# Question about installing brake light switch



## NissanPilot (Jun 24, 2007)

Hello all,

I have a 94 Nissan Sentra 4-door 1.6L. It recently wouldn't start and since I hadn't left the lights on, I assumed the alternator was going out. However, I tested it at Autozone and both battery and alternator were fine. This was during the bright daytime hours, and as it darkened, I suddenly realized my brake lights were on in the back of the car, and they wouldn't go off when the car was turned off.

Well, I assumed it was the brake light switch, so I bought one for about six bucks at Autozone, and they were courteous enough to print out the directions for installation. It seemed pretty simple, unhook negative on battery, unhook wiring on brake light switch, losen nut and take switch out, repeat. 

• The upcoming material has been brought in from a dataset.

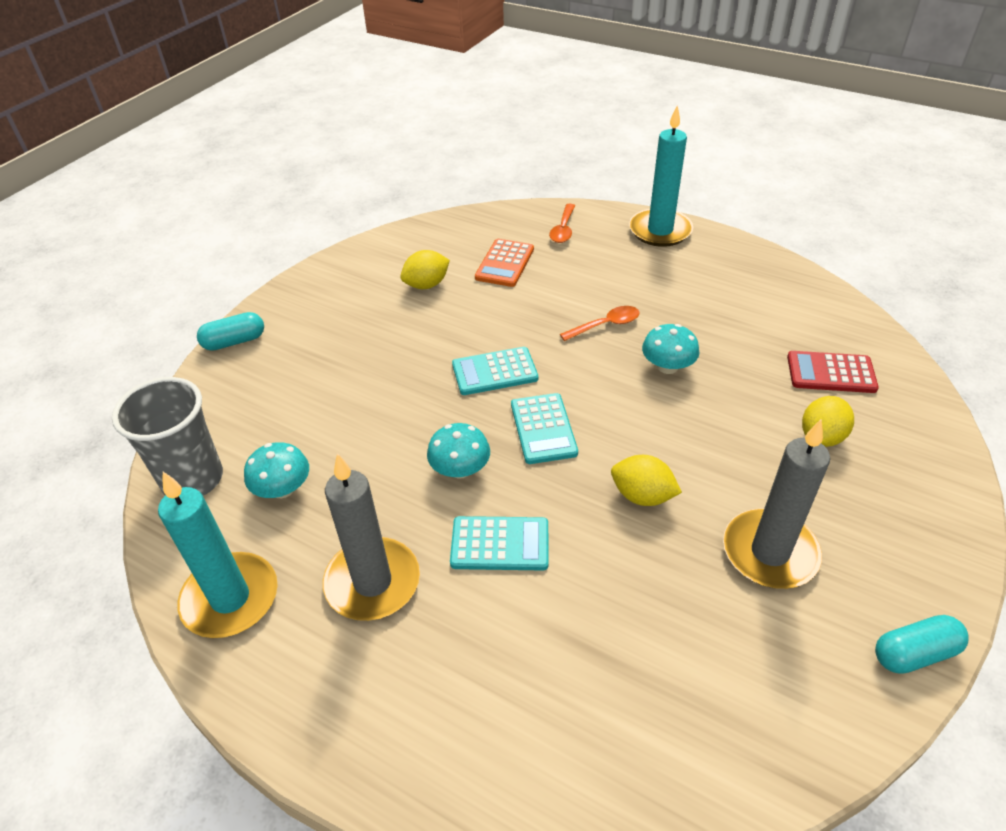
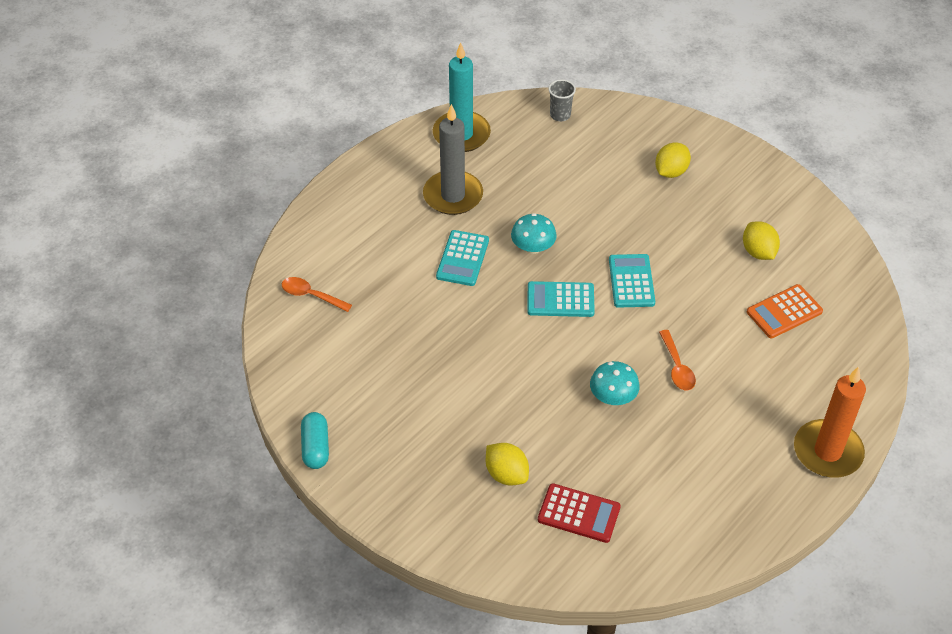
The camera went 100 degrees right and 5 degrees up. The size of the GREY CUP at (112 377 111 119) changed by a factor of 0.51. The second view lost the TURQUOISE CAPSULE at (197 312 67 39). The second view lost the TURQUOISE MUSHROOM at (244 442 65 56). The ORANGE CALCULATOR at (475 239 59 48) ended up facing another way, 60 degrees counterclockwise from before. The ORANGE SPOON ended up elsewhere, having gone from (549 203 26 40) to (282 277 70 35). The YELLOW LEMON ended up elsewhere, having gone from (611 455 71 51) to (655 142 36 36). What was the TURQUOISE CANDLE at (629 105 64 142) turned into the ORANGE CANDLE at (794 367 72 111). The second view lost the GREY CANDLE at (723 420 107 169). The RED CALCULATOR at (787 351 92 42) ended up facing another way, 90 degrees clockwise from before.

I took off the wiring on the existing break light switch, and the brake lights are no longer stuck on permanently, but for the life of me, I cannot get to that nut to loosen it and take it out. Now I'm a fairly big guy, even when I'm actually exercising and watching what I eat, so I can see how I have problems getting to some things perhaps someone else would have no problem reaching, especially since I don't have anything to lift the car off the ground and maybe approach it from a better angle below the car and look up below the steering wheel. But am I missing a tool to make it easier? I could not get my wrench, pliers, ANYTHING up in that area. 

Any suggestions? Again, it seemed like a pretty straight forward easy part to remove but I'll be damned, I can't really get to it, and I just wanted some advice from someone more experienced than me before I started looking at dissassembling other stuff to get to it easier. Also, do you think I pinpointed the right part? Any tips on maybe just hooking the wires back into the existing brake light switch and preventing the back lights from staying on 24/7?

Thanks for any tips!


----------